Arresti, processi, condanne e assoluzioni: la storia criminale di "Tannatu"

A distanza di un quarto di secolo il nome di Marco Barba, 43 anni di Gallipoli, continua a riempire le cronache locali

LECCE – A distanza di un quarto di secolo il nome di Marco Barba, alias “Tannatu”, 43 anni di Gallipoli, continua a riempire le cronache locali. Anni contraddistinti da arresti, inchieste, accuse, processi, condanne e assoluzioni per uno dei volti che hanno segnato la storia criminale della città bella. Da sempre ritenuto uno degli esponenti del clan Padovano, Barba (fratello di Giuseppe), ha già scontato una lunga condanna, facendo parlare di sé anche per una breve collaborazione con la giustizia e un tentativo di suicidio.

La sua storia criminale inizia da ragazzino. Tannatu è stato accusato di aver fatto parte del gruppo di fuoco che, il lontano 13 agosto 1990, partecipò a uno dei tanti omicidi di mafia che in quegli anni insanguinavano la penisola salentina: quello di Carmine Greco. Nel 2012 Barba è stato assolto con formula piena, per non aver commesso il fatto, dai giudici del Tribunale per i minorenni di Lecce.
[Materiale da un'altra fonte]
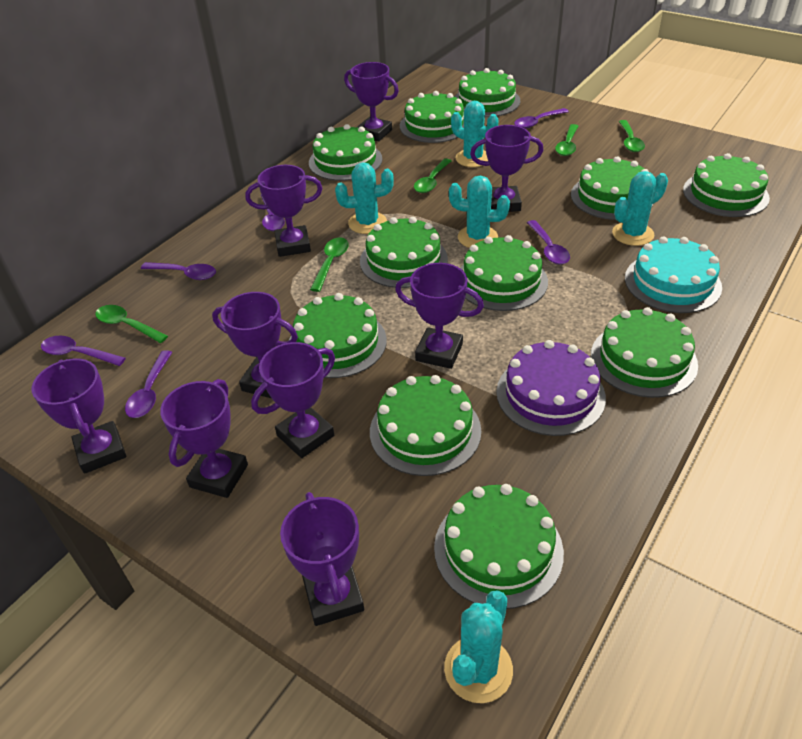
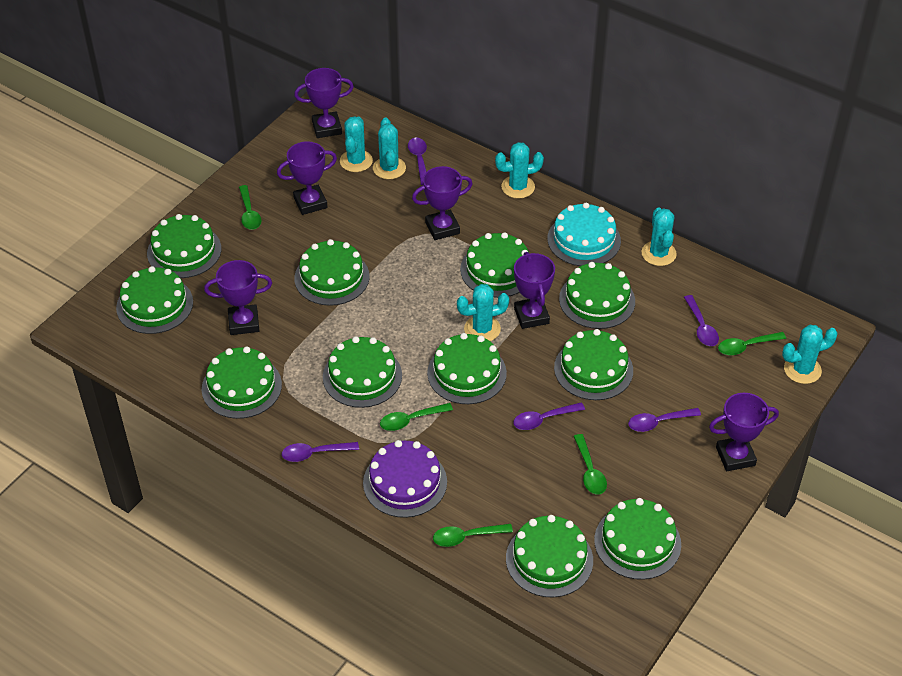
purple spoon: 6 -> 5
purple trophy: 9 -> 6
turquoise cactus: 5 -> 6

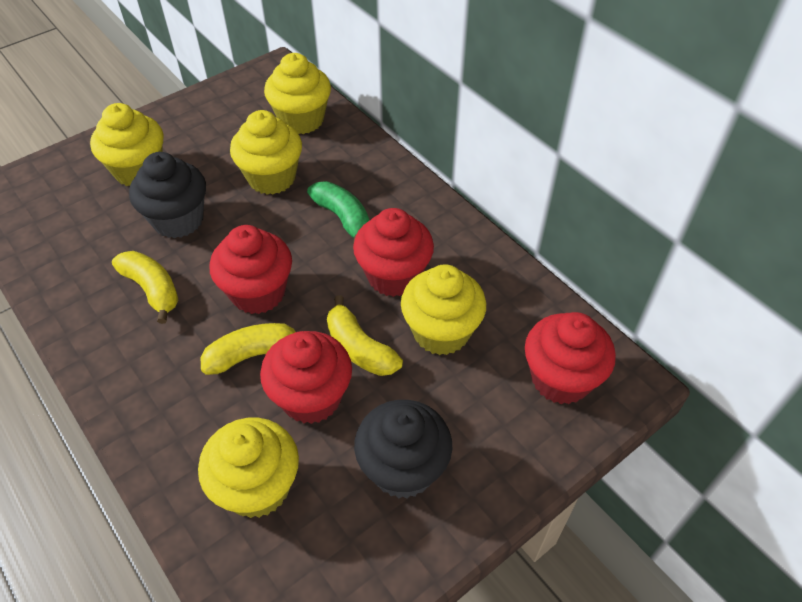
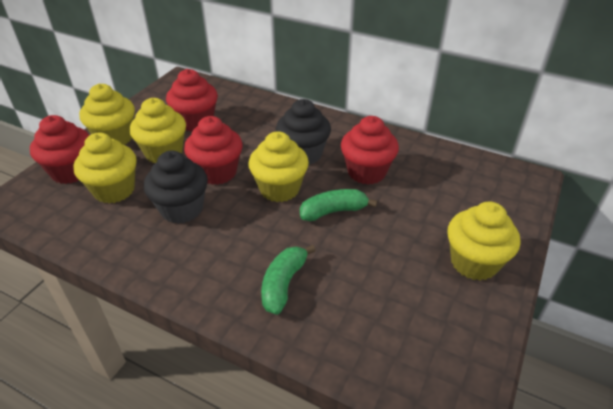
green banana: 1 -> 2
yellow banana: 3 -> 0

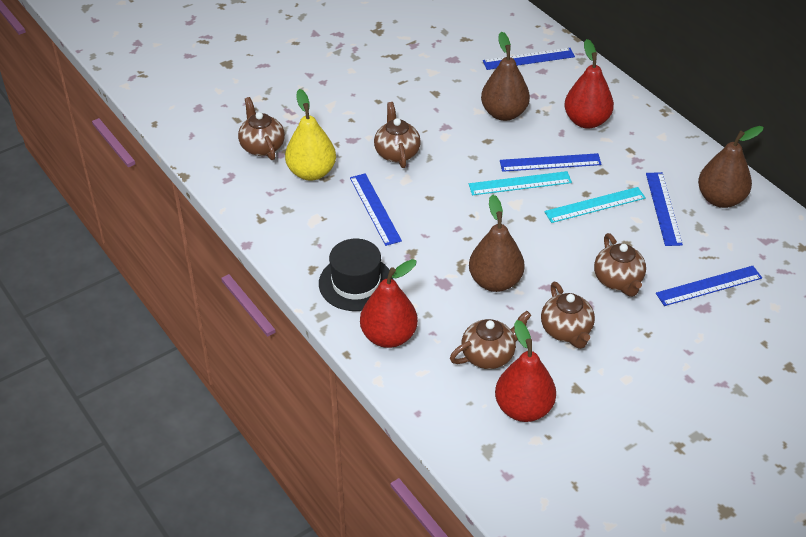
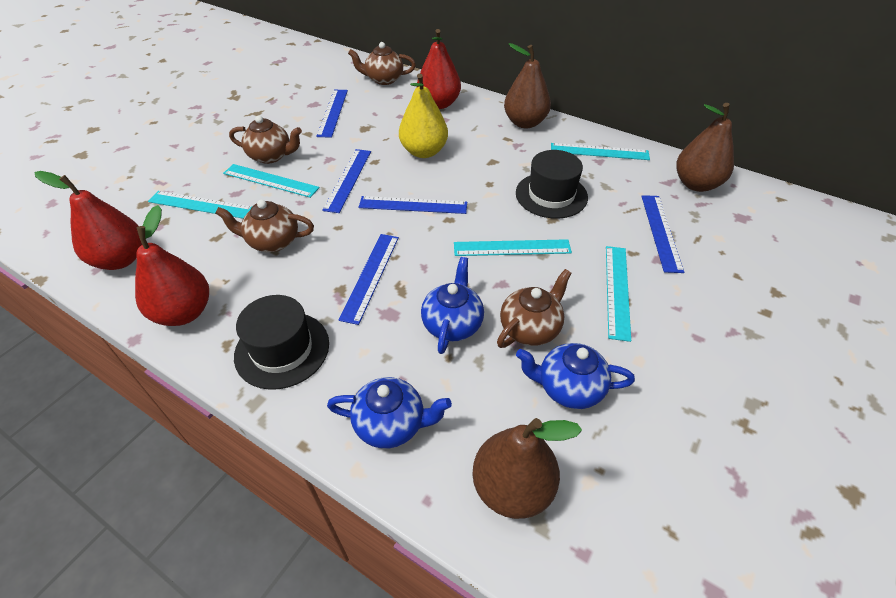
black hat: 1 -> 2
blue teapot: 0 -> 3
brown teapot: 5 -> 4
turquoise ruler: 2 -> 5

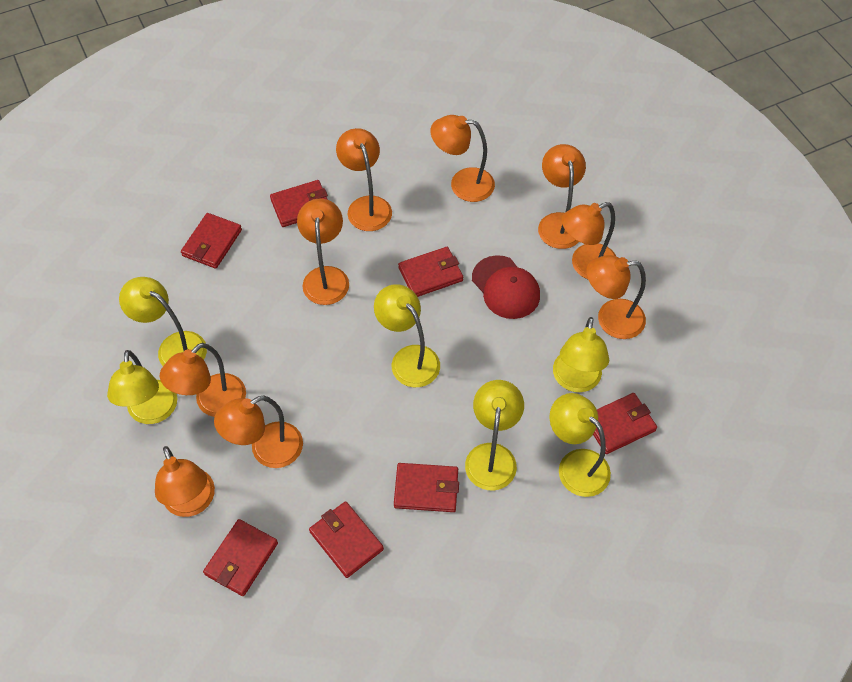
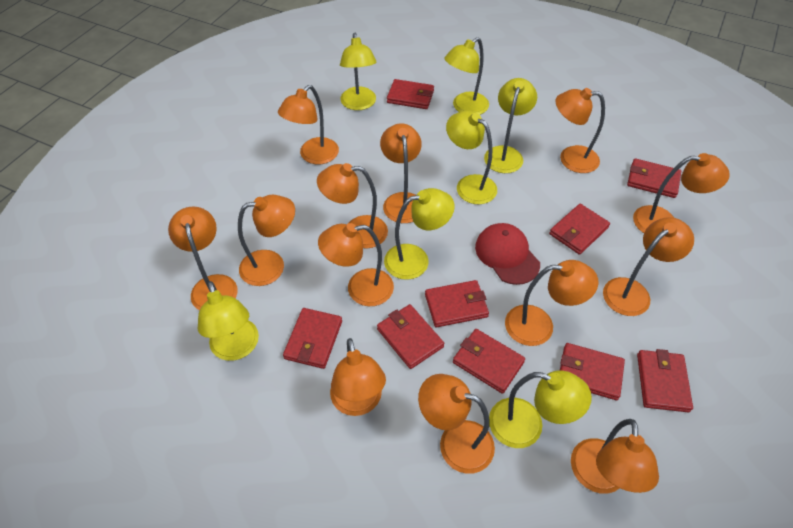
orange lamp: 9 -> 13
red wallet: 7 -> 9
yellow lamp: 6 -> 7

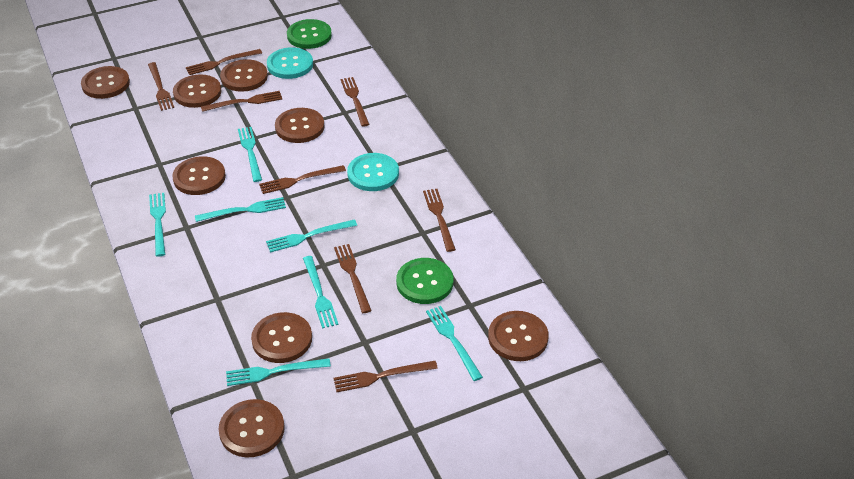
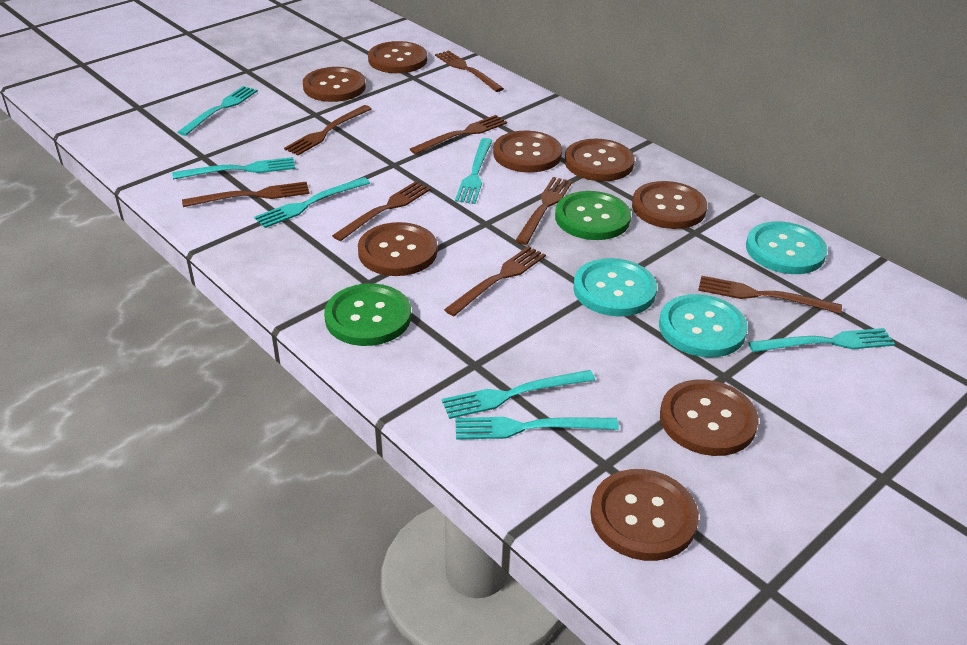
turquoise button: 2 -> 3

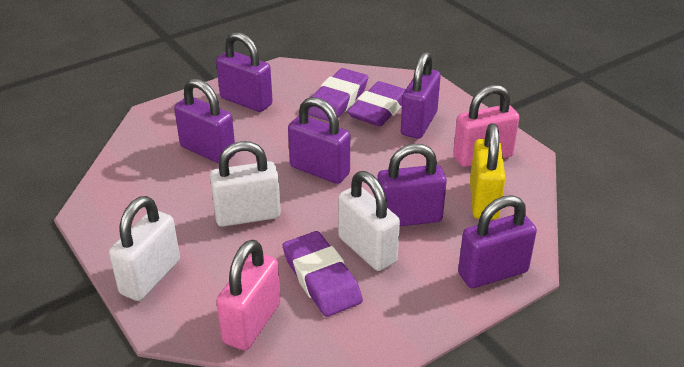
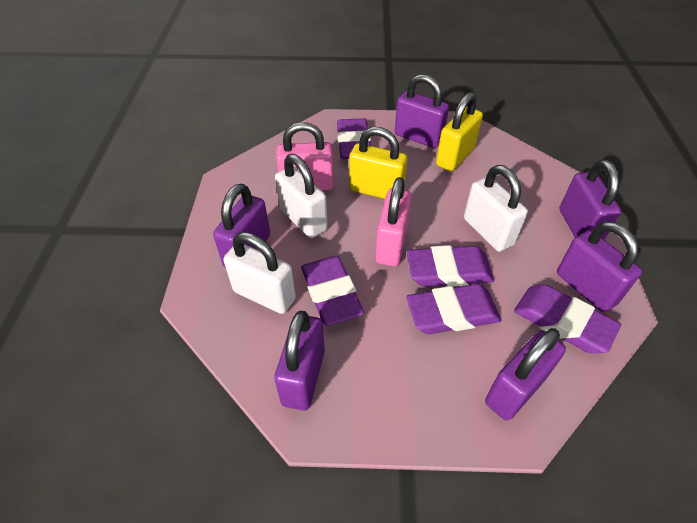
purple eraser: 3 -> 5
yellow padlock: 1 -> 2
A quell’epoca, infatti, l’imputato aveva poco meno di 18 anni. Poi, da sodale del clan, reati per estorsioni e traffico di sostanze stupefacenti.

A tirare in ballo il suo nome, per un altro omicidio misterioso, quello di Luigi Gatto, sono stati due collaboratori di giustizia, Giorgio Manis e Simone Caforio, che nel corso del processo per gli omicidi di Salvatore Padovano e Carmine Greco, raccontarono di aver appreso che fu Barba ad ammazzarlo per il mancato pagamento di una partita di droga, facendo sparire il cadavere in località Casette. Accuse respinte da Barba, che ha evidenziato come all’epoca dei fatti fosse detenuto.

Quello di Luigi Gatto resta uno dei grandi misteri insoluti della storia criminale salentina. Un caso di lupara bianca avvolto da un fitto alone di mistero e omertà. Era il 18 giugno del 1995, a Gallipoli in quei giorni si svolgevano i campionati del mondo di off-shore. Un evento cui parteciparono oltre 200mila persone, capace di attirare in riva allo Ionio emiri e faccendieri, personaggi come Gianni Agnelli e Luca Cordero di Montezemolo, oltre a Massimo D’Alema, uno di casa a Gallipoli, che nell’agosto del 1994 incontrò sulla terrazza del ristorante “Il bastione” il collega Rocco Buttiglione per discutere delle strategie per superare il governo Berlusconi. A rappresentare (con poca fortuna) il Salento nella competizione fu la barca "Città di Gallipoli”. Lo scafo condotto da Ninì Guacci dopo pochi giri ebbe un cedimento strutturale e affondò. Un presagio davvero funesto.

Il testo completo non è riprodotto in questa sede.